Summarizing 2D quantitative data

Add rug plots to supplement scatterplot

taylor_all_songs |> 
  ggplot(aes(x = loudness, y = energy)) +
  geom_point(color = "darkred", size = 4, alpha = 0.5) +
  geom_rug(alpha = 0.4)

Pairs plot

library(GGally)
taylor_all_songs |> 
  select(danceability, energy, loudness, tempo) |> 
  ggpairs()

Continuous by categorical data

Continuous by categorical: side by side plots

taylor_all_songs |> 
  filter(album_name %in% c("Lover", "folklore", "evermore", "Midnights")) |>
  ggplot(aes(x = duration, y = album_name)) +
  geom_violin() +
  geom_boxplot(width = 0.4)

Continuous by categorical: color

taylor_all_songs |> 
  filter(album_name %in% c("Lover", "folklore", "evermore", "Midnights")) |>
  ggplot(aes(x = duration, color = album_name)) +
  stat_ecdf(linewidth = 1) +
  scale_color_albums() + # from the taylor package 
  theme(legend.position = "bottom")

Continuous by categorical: ridgeline plot (joyplot)

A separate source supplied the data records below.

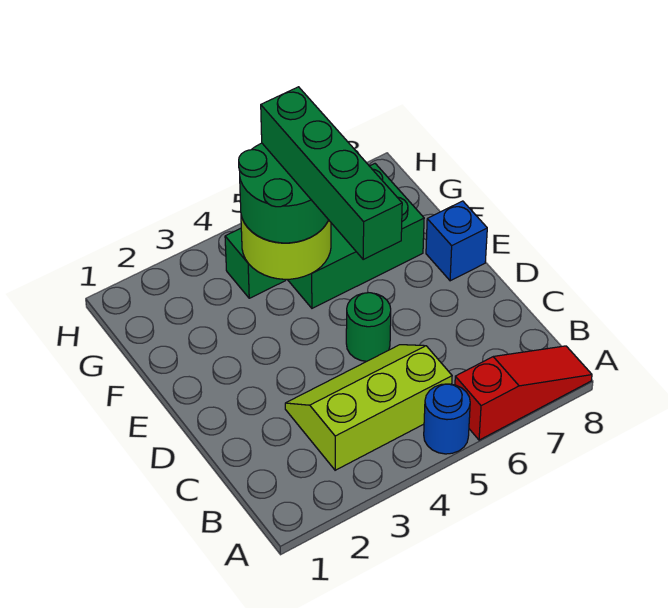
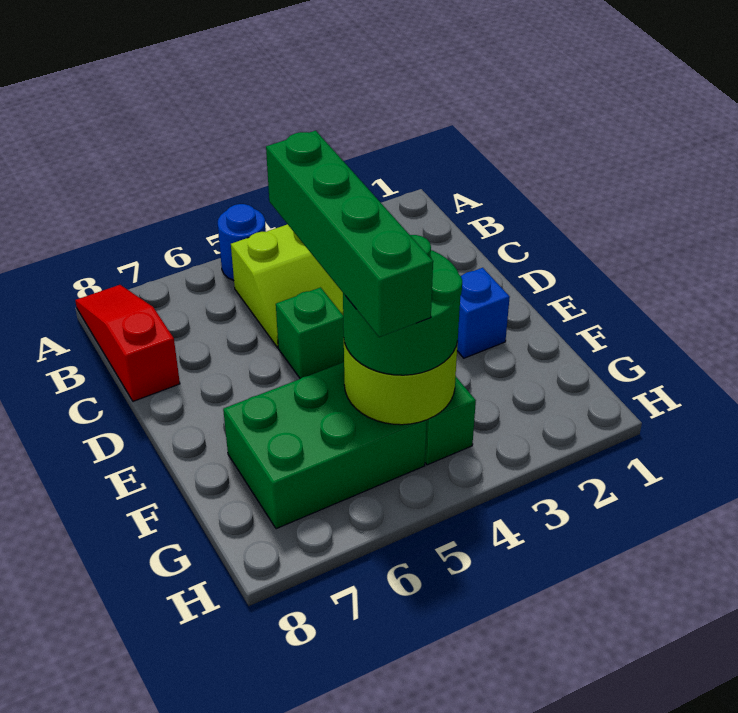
red slope A6:A8 level 1 top 6 -> red slope A8:C8 level 1 top C
green round brick D5 level 1 -> green brick D5 level 1
blue brick E8 level 1 -> blue brick E2 level 1

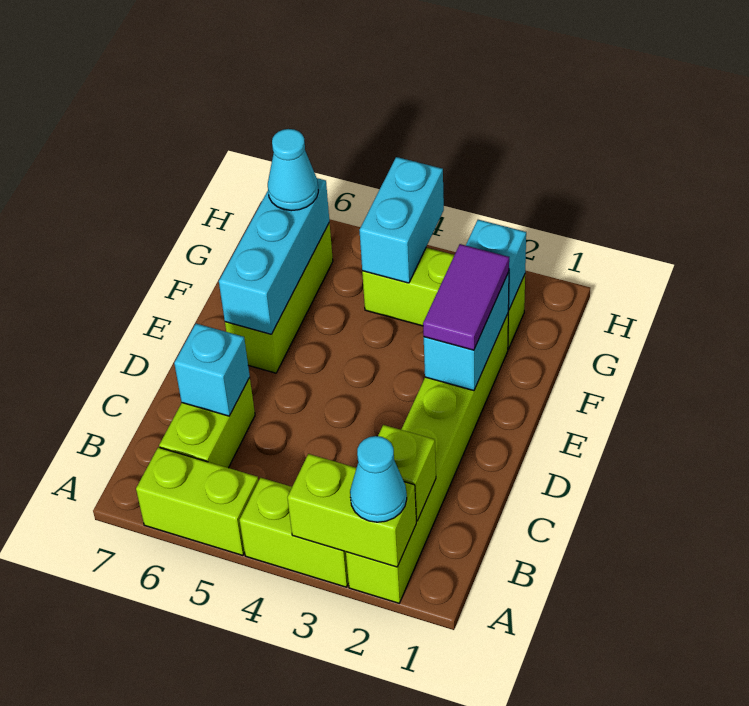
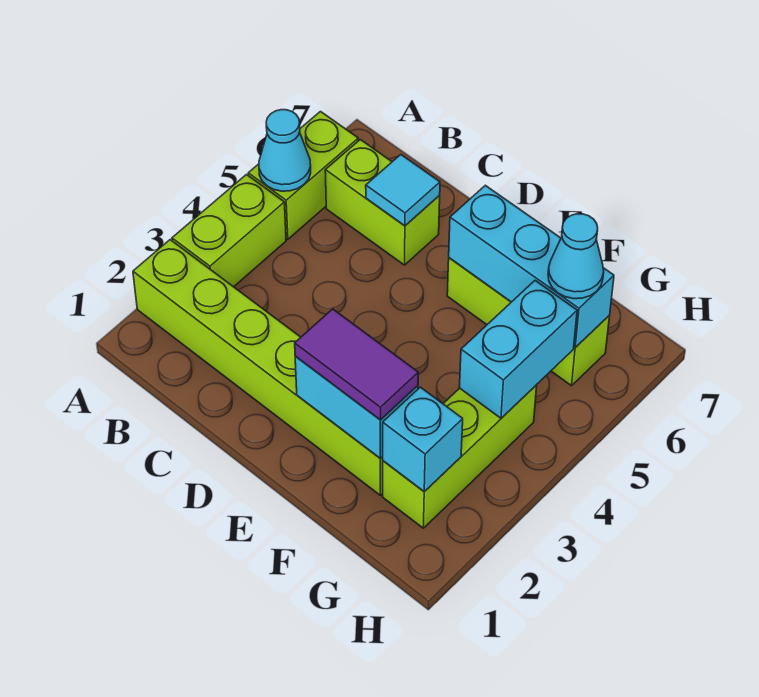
lime brick A2:A3 level 2 -> none
cyan cone A2 level 3 -> cyan cone A5 level 2
lime brick B2 level 2 -> none
cyan brick C6 level 2 -> cyan tile C6 level 2
cyan brick G4:H4 level 2 -> cyan brick G4:G5 level 2

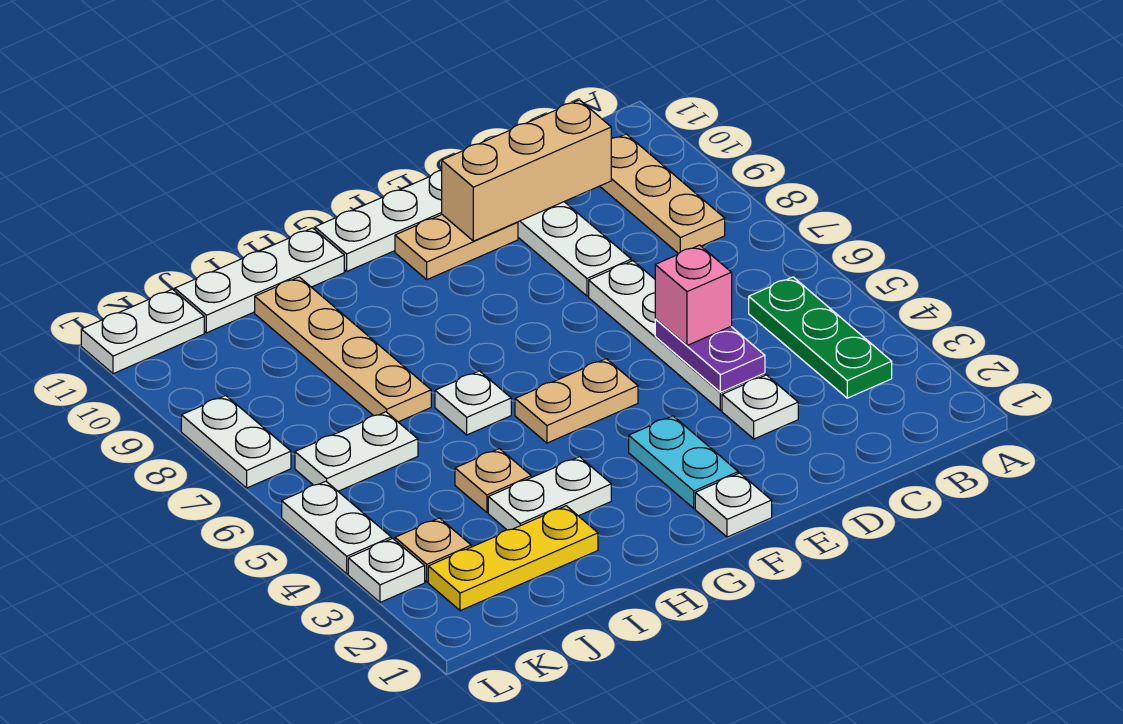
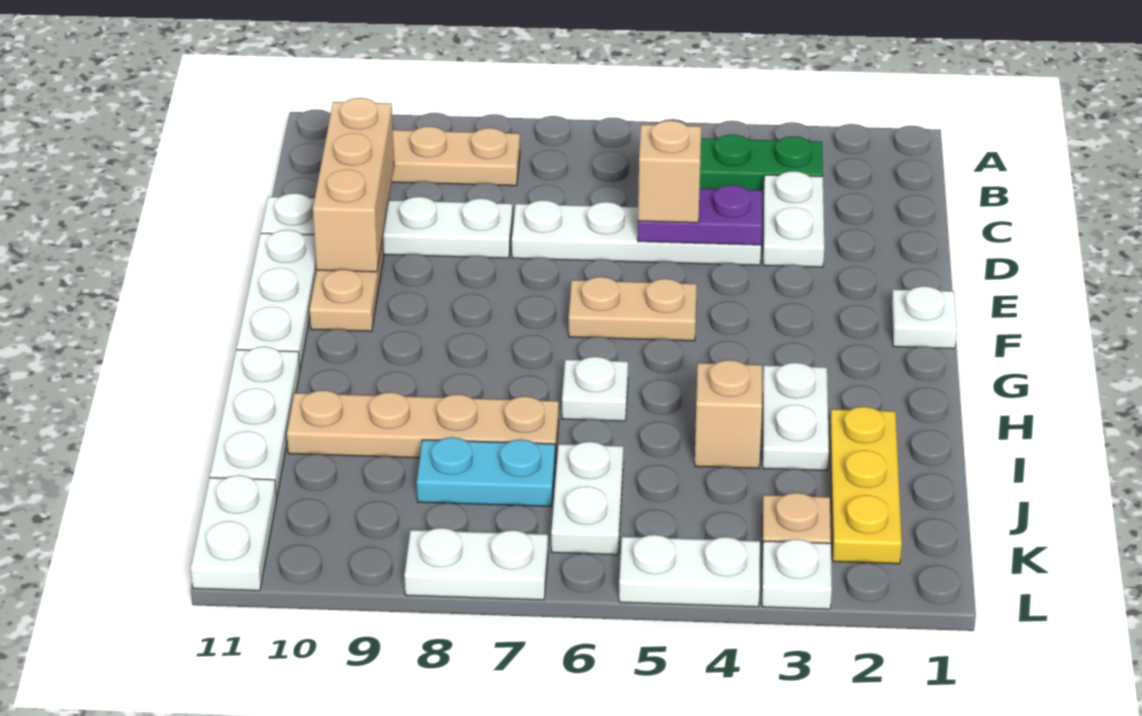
white plate D3 level 1 -> white plate C3:D3 level 1
pink brick D5 level 3 -> tan brick D5 level 3
cyan plate F2:F3 level 1 -> cyan plate J7:J8 level 1
tan plate F5:G5 level 1 -> tan plate F5:F6 level 1
tan plate I4 level 1 -> tan brick I4 level 1

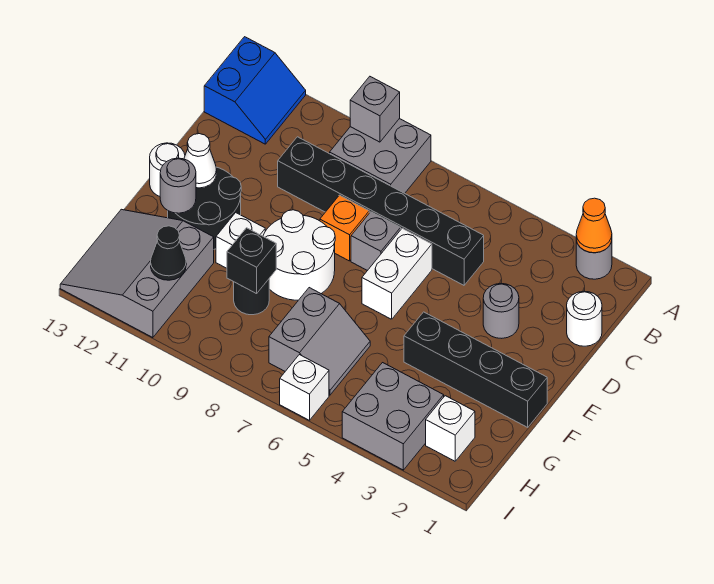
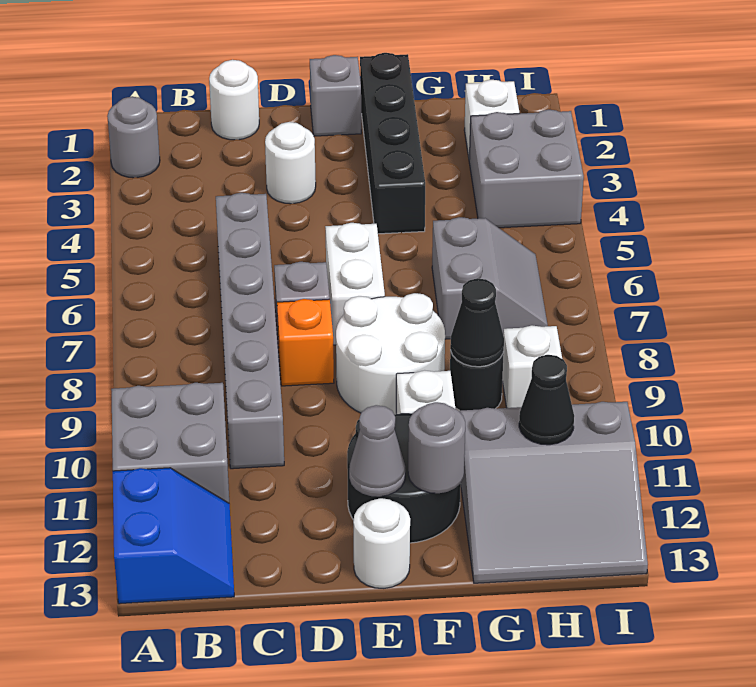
orange cone A2 level 2 -> none
grey brick A8:B9 level 1 -> grey brick A10:B11 level 1
grey brick A9 level 2 -> grey brick E1 level 1
blue slope A12:B13 level 1 top 13 -> blue slope A12:B13 level 1 top A
black brick C5:C10 level 1 -> grey brick C5:C10 level 1
grey round brick D3 level 1 -> white round brick D3 level 1
white brick D6:E6 level 1 -> white brick E6:E7 level 1
white cone E12 level 2 -> grey cone E12 level 2
grey slope G6:H7 level 1 top 7 -> grey slope G6:H7 level 1 top G
black brick G9 level 2 -> black cone G9 level 2
white brick I6 level 1 -> white brick H9 level 1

For more, see this tutorial

library(ggridges)
taylor_all_songs |> 
  filter(album_name %in% c("Lover", "folklore", "evermore", "Midnights")) |>
  ggplot(aes(x = duration, y = album_name)) +
  geom_density_ridges(scale = 1)

What about for histograms?

taylor_all_songs |> 
  filter(album_name %in% c("Lover", "folklore", "evermore", "Midnights")) |>
  ggplot(aes(x = duration, fill = album_name)) +
  geom_histogram(alpha = 0.6, bins = 15) +
  scale_fill_albums()

What about facets?

Difference between facet_wrap and facet_grid

taylor_all_songs |> 
  filter(album_name %in% c("Lover", "folklore", "evermore", "Midnights")) |>
  ggplot(aes(x = duration)) +
  geom_histogram(bins = 15) +
  facet_wrap(~ album_name, nrow = 1)

What about facets?

taylor_all_songs |> 
  filter(album_name %in% c("Lover", "folklore", "evermore", "Midnights")) |>
  ggplot(aes(x = duration)) +
  geom_histogram(bins = 15) +
  facet_grid(album_name ~ ., margins = TRUE)